There’s nothing worse than getting a Jury summons in your mailbox, because it lets you know that in about four weeks you’re going to have an experience worse than bathing in a pool of severed cocks.
The first thing you have to do is fill out the stupid form that comes with the jury summons. On this questionnaire, they ask you stupid shit that they never really intend to verify – like “have you ever been convicted of a felony?” or “do you think Barack Obama looks like a cartoon monkey?”. After Michael Vick and Mike Norman lie on their applications so they’ll have a chance to fuck someone over, and you fill yours out truthfully, you get to the part of the questionnaire that asks if your employer pays you during jury service.
Figure 1: Has probably served on a jury with a black defendant
If you’re a salaried employee, you’re fine, because you’re pretty much guaranteed pay during your time off that your employer is required by law to give you for jury duty. If you’re not a salaried employee as are untold millions of Americans, you won’t get fired – but you are completely screwed. I don’t know how it is in the rest of the country, but DC pays $4 if you’re not selected for a trial, and $30 per day if you are.
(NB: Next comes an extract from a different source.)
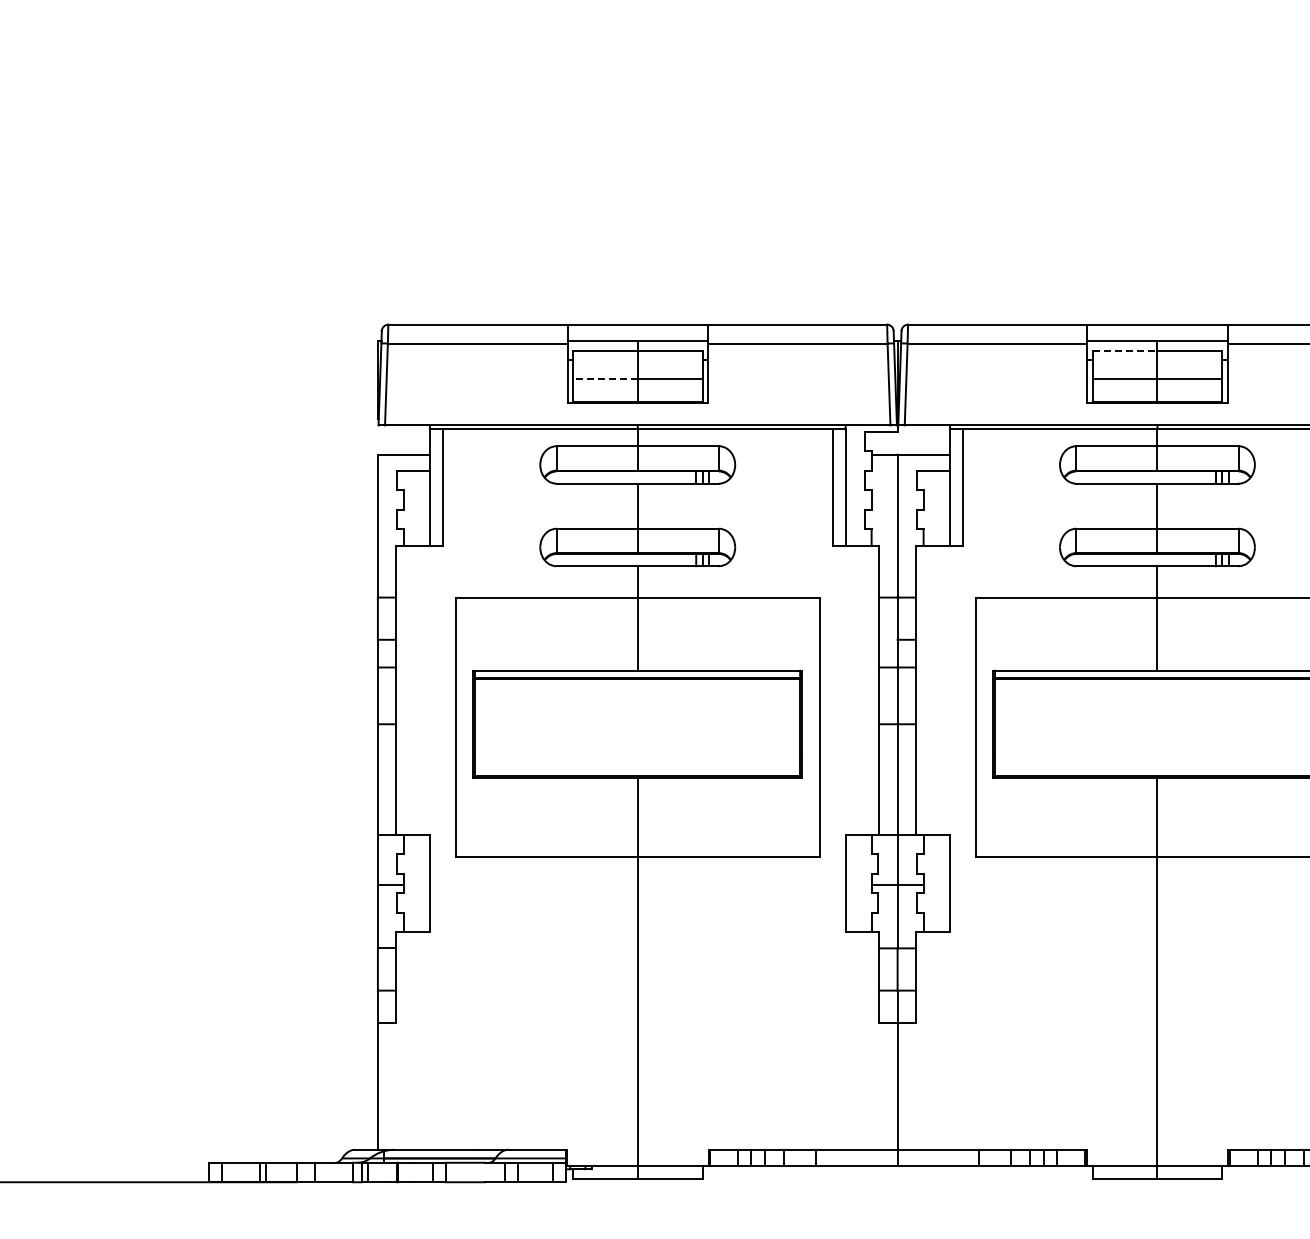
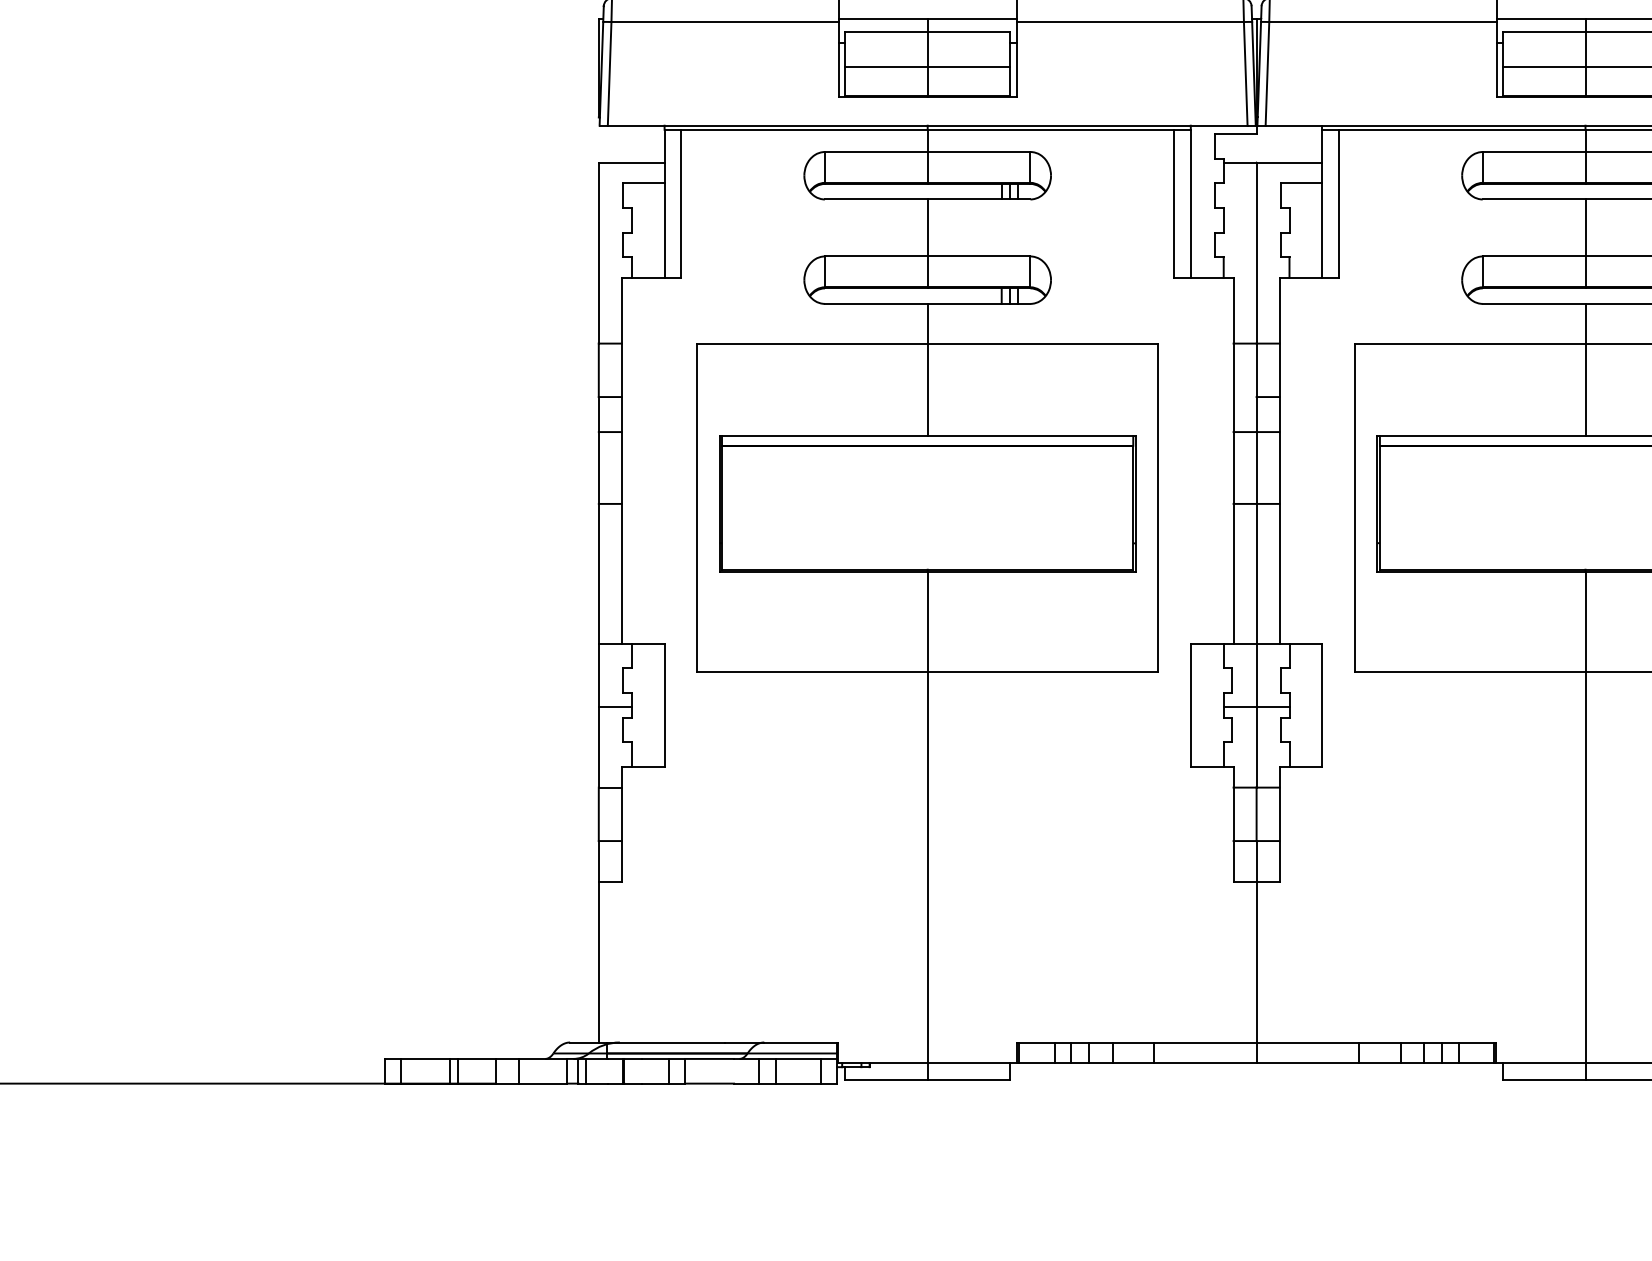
line: (1125, 351) -> (1545, 32), dashed -> solid
line: (604, 378) -> (885, 66), dashed -> solid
Thirty motherfucking dollars per day in lieu of your regular hourly rate. I know $100+/hour contractors who have wound up on trials that literally cost them thousands of dollars.
Figure 2: Will earn more money today than any juror anywhere ever
Anyhow, you send in your form and wait a few weeks for your service date. When that day comes, you walk your ass over to the courthouse and are greeted by a line a mile long coming out the door. After you stop swearing, you look around at the people in line and notice something interesting:
- Lots and lots of white people holding jury summons
- Lots and lots of black people waiting in line to support family/friends on trial
This is upsetting now, but it will absolutely enrage you in just a few minutes. Stay tuned.
You get to the metal detector inside the courthouse, which is staffed by U.S. Marshalls. Now for anyone that’s seen the movie of the same name (starring Tommy Lee Jones and Wesley fucking Snipes), you’d be inclined to think that being a Marshall would require intelligence and attention to detail. Not so. The ‘Marshall’ manning the metal detector looks like Special Ed from Crank Yankers’ wearing a police uniform, and is at least as incompetent.
Figure 3: “I’m an officer of the court, YAAAAAAAAAAAAY!!!!”
People are walking through the metal detector with the thing beeping and blaring like it’s fucking Mardi Gras, but the Marshall is letting them right on through without checking them with the handheld metal detector. Instead, he just uses it to direct machine gun toting patrons into the middle of the courthouse, because apparently he thinks the handheld implement is supposed to be used like an orchestra conductor’s wand. I walk into the courthouse wondering if this fucktard even realizes he’s holding a metal detector.
Next on the jury duty menu is another enormous line, this one leading into the jury office which is filled with people making bad excuses to try to get out of jury duty like “I hate niggers” or “I’m a hemophiliac suffering from Uncontrollable Falling Down Syndrome”. When it’s your turn in the office, the clerk gives you a creepy smile, gives you a badge, and tells you to wait in the ‘jurors lounge’ for your name/number to be called.
The juror’s lounge is filled with rows and rows of seats. People are stupid, so instead of walking to the far end of the row so other people can easily file in behind them, they sit at the near end of the row and force everyone to walk over top of them. This asshole also has the nerve to act bothered by the fact that people have to do this even though it’s his/her (usually her) own fault. You finally take a seat, and an orientation video starts.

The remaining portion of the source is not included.